Jetson TX2i boot-loop

I used JetPack 4.2 fo flash my Jetson TX2i.
After a few minutes of normal working, I unplugged it and then reconnected the Jetson.
The kernel is booting and failing to mount the ext4 file-system in /dev/mmcblk0p1 (I’m not using U-BOOT).
I managed to clone this partition and it indeed contained a corrupted ext4 with bad CRC of the super block (what prevented the mount).
fsck.ext4 also indicates that:
Superblock needs_recovery flag is clear, but journal has data.
and when running fsck.ext4 on my PC with -y flag I get alot of:
Free blocks count wrong for group #XX
I could not reproduce this problem with other cards and I don’t know why it happened and how to prevent it (my system sometimes will experience some non-soft shutdowns).

This of course is a bad way to shut down, and often, if there isn’t too much unwritten data, then the journal will recover (although you’ll be missing some content the ext4 filesystem won’t be corrupt). Then there is the case where there is more unwritten data than the journal can handle, or the missing data was important for boot.

Are you running “fsck.ext4” against a loopback device covering the cloned partition? The first thing to realize is that if you have a backup file to loopback repair, then you can make a copy of that file, and you are not at risk to do whatever testing you want on the copy of the clone. Do you have enough disk space on the host PC where you can create a copy of the clone?

If you are instead running this against an SD card or some other removable media, then the other media might be going bad. An issue with the superblock not writing may imply the wear leveling has reached the end of its life on a solid state memory type. This does not apply to loopback devices, it only applies to actual solid state devices. The actual eMMC of the device the clone came from would not be at issue. More information is needed on how the image is stored.

I cloned the APP partition using:
sudo ./flash.sh -r -k APP -G backup.img jetson-tx2i mmcblk0p1
and run the fsck.ext4 on backup.img on my host PC.
I know I can avoid this problem in many ways, like mounting the ext4 as read-only and mapping UDA and working from there.
The thing is that I’m trying to understand what caused this specific problem, since this is a new Jetson TX2i (guess the eMMC wear leveling is not in EOL) and there were no heavy writes done (the Jetson was kind of idle).
I want to understand why I got this bad CRC.
I know the superblock stores some meta-data of the file-system, yet I guess that on superblock change (for example due to change in free blocks count) the ext4 implementation calculates the new block and CRC and writes it entirely (since it is a NAND’s erase block).
So this error is unclear to me.

I may just be confused by missing some steps, but you’d need to run fsck.ext4 on the loopback device covering the backup.img.raw (when I see “backup.img” I think of it as a sparse file). Can we verify if your fsck was against a loopback device covering the raw image instead of sparse image?

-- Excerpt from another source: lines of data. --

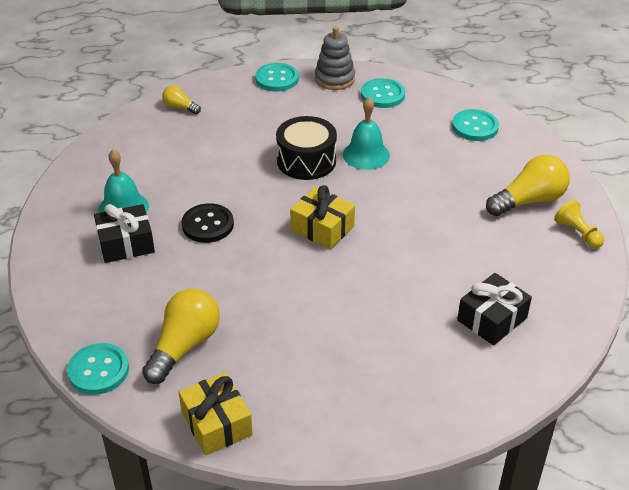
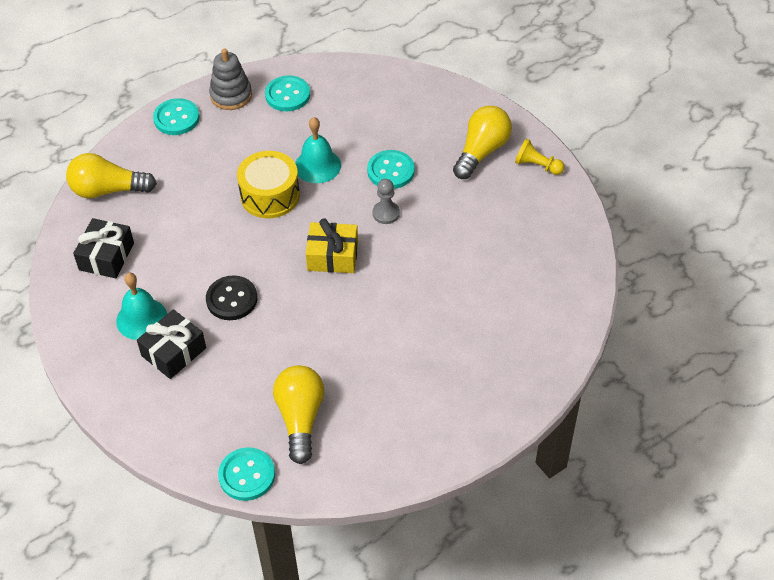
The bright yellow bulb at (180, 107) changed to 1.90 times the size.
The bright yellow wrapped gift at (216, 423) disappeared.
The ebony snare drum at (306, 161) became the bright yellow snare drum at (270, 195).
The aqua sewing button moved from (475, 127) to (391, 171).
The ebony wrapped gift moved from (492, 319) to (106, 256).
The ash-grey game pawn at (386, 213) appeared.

There are limits to what a journal can recover. I suppose there are ways to increase the journal size, but this would in no way prevent data loss (only corruption of the ext4 filesystem would be prevented), and power off would still risk both data loss and corruption if too much unwritten data is outstanding at the moment of power loss.

I could not tell you about the specific case of the TX2i’s superblock, but if we are looking at an SD card, then there is an implication that the memory used for the superblock was unable to be written correctly, and thus the other CRC checksum issues could not be corrected. If wear leveling on an SD card has reached the end of its abilities, then this is one reason why an SD card would fail with this.

Someone from NVIDIA with knowledge of the internal workings of the TX2i’s eMMC would need to comment on why there might be an unrecoverable superblock issue.